Es wurden zudem profilbildende Angebote herausgearbeitet: die Wallanlagen als Teil der historischen Parkanlagen „Gartenträume“ Sachsen-Anhalt bzw. die „Erlebnisachse mit Wallanlagen und den historischen Toren“ sowie die guten Voraussetzungen für den Rad- und Wandertourismus. Das Wandern und Radfahrern, sagte Gabriela Winkelmann, „eint alle 49 Ortsteile“. Landschaft, Natur und die Wege „verbinden uns alle“, so die Stadtmitarbeiterin. Sie informierte weiter, dass für das Tourismuskonzept auch der Umbau des „Haus des Gastes“ wichtig sei. Zum Begrüßen und Beherbergen von Gästen sei das Haus bisher nicht geeignet, das Vorderhaus soll, wie sie auf Nachfrage von Andreas Finger sagte, nach dem Umbau wieder für die Heimatgeschichte genutzt werden. Es fehlen Kapazitäten für Reisegruppen, also kleinere Hotels und Pensionen, erklärte Gabriela Winkelmann. Bei den gewerblichen Übernachtungen sei Gardelegen in Sachsen-Anhalt eines der Schlusslichter. „Mit Tangermünde aber auch mit Wolmirstedt und Haldensleben können wir nicht mithalten“. Es habe sich in den vergangenen Jahren herausgestellt, dass es in der Einheitsgemeinde viele Tagesreisende gebe. Laut einer Statistik beträgt die Aufenthaltsdauer in Gardelegen 1,9 Tage. Auch diese Angaben stehen in dem 60 Seiten umfassenden Tourismuskonzept. Dieses sei, betonte Gabriela Winkelmann, nicht „starr“ und „kann verändert werden“, wenn Hinweise und Vorschläge gegeben werden.

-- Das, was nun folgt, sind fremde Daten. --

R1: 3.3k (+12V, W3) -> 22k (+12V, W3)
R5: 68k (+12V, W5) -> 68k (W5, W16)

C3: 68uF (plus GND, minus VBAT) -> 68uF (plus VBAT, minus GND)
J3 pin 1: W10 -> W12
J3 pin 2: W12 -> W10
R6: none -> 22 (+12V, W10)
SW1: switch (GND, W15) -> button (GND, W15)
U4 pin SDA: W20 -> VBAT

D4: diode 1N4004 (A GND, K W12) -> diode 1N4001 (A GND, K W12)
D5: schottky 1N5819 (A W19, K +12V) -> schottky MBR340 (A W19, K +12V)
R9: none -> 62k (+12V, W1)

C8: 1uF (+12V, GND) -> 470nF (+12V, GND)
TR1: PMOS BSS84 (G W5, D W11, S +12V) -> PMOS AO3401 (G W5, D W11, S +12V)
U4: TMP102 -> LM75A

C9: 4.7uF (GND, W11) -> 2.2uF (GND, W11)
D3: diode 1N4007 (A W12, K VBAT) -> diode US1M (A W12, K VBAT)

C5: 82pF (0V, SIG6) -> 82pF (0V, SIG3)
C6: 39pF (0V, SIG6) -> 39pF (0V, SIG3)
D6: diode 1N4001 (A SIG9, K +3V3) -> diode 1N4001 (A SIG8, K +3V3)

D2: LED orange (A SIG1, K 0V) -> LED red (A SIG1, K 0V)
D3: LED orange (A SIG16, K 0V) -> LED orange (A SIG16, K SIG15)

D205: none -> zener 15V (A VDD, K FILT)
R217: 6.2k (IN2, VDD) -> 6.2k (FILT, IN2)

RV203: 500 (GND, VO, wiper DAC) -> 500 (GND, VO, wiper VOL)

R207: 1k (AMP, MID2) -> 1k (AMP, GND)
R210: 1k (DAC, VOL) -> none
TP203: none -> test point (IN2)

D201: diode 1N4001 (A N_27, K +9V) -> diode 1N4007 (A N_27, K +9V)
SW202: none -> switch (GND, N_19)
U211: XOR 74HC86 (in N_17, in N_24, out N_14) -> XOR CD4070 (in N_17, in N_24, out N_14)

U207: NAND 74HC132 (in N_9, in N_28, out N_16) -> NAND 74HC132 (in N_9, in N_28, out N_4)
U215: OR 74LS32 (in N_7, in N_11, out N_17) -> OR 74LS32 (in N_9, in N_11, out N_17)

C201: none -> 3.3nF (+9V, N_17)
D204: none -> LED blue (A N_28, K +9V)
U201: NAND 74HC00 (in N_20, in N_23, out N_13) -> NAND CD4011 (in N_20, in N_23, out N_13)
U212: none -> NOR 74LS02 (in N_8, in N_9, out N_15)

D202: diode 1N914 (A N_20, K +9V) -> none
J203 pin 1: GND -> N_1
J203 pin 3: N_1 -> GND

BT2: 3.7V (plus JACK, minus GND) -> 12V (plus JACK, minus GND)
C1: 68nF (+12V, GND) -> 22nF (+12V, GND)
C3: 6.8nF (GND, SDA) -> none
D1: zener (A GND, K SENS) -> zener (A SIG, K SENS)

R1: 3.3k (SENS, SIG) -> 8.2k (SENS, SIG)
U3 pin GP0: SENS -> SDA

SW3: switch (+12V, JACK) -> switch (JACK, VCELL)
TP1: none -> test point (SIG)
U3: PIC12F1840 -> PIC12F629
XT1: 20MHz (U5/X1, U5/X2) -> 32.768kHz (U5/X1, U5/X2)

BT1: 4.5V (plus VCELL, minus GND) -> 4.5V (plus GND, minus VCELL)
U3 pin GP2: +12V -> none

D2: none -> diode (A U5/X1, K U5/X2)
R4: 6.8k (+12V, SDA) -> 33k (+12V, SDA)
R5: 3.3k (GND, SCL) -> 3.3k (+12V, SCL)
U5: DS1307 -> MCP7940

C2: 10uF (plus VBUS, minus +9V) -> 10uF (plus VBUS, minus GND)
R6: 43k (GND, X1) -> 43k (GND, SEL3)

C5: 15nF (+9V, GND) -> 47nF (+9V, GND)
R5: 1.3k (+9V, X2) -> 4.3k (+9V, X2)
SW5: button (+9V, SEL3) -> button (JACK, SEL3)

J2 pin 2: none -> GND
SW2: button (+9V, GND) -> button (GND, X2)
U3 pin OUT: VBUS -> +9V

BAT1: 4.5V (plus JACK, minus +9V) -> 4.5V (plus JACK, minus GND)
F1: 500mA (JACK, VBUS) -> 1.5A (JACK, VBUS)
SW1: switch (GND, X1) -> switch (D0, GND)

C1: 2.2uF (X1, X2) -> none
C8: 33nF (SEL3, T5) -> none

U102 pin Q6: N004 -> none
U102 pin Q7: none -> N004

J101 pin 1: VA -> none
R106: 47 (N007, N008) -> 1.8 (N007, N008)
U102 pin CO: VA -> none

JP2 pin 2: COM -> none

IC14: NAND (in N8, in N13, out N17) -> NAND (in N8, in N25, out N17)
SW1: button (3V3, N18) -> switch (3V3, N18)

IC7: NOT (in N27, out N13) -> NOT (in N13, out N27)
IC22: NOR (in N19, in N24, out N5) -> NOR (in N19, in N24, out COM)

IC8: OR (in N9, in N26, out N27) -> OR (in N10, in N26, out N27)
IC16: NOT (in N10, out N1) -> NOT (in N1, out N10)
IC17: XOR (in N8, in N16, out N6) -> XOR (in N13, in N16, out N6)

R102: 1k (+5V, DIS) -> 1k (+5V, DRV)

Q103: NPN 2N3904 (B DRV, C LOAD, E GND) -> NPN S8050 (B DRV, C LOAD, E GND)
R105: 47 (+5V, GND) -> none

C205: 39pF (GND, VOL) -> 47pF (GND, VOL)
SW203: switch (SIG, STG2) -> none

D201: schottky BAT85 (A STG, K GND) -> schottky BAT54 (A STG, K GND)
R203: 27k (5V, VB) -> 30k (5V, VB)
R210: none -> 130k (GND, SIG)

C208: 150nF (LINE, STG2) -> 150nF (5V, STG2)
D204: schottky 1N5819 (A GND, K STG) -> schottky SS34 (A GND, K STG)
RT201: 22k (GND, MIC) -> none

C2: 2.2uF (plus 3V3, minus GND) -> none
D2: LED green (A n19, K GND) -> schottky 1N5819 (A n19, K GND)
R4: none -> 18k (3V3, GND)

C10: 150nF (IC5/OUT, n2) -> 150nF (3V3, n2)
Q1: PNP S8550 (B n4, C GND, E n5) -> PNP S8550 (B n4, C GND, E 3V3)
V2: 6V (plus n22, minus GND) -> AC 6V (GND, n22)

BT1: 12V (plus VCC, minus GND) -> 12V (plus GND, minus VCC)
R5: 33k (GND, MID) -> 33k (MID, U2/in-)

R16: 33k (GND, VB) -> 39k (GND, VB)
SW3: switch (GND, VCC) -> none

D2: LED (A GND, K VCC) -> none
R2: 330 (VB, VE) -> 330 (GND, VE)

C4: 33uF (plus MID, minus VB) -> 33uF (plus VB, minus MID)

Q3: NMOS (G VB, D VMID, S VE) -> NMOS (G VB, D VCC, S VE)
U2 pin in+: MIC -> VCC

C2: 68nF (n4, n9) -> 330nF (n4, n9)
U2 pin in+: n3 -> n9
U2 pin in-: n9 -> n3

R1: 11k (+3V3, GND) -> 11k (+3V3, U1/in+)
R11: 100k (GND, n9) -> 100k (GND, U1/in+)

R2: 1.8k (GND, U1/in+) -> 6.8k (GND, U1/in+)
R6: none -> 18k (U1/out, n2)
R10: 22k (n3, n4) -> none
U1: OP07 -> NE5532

So gab es bereits eine Vorab-Online-Präsentation des Konzeptes für interessierte Gastgeber und Gastronomen der Einheitsgemeinde, Vereine und die Fraktionsvorsitzenden des Stadtrates, die Hinweise gaben und die noch ins Tourismuskonzept eingearbeitet werden sollen, so Gabriela Winkelmann. Was bisher erarbeitet wurde, sei ein Anfang, denn es gebe erstmals solch ein Konzept für die Einheitsgemeinde, erklärte die Sachgebietsleiterin.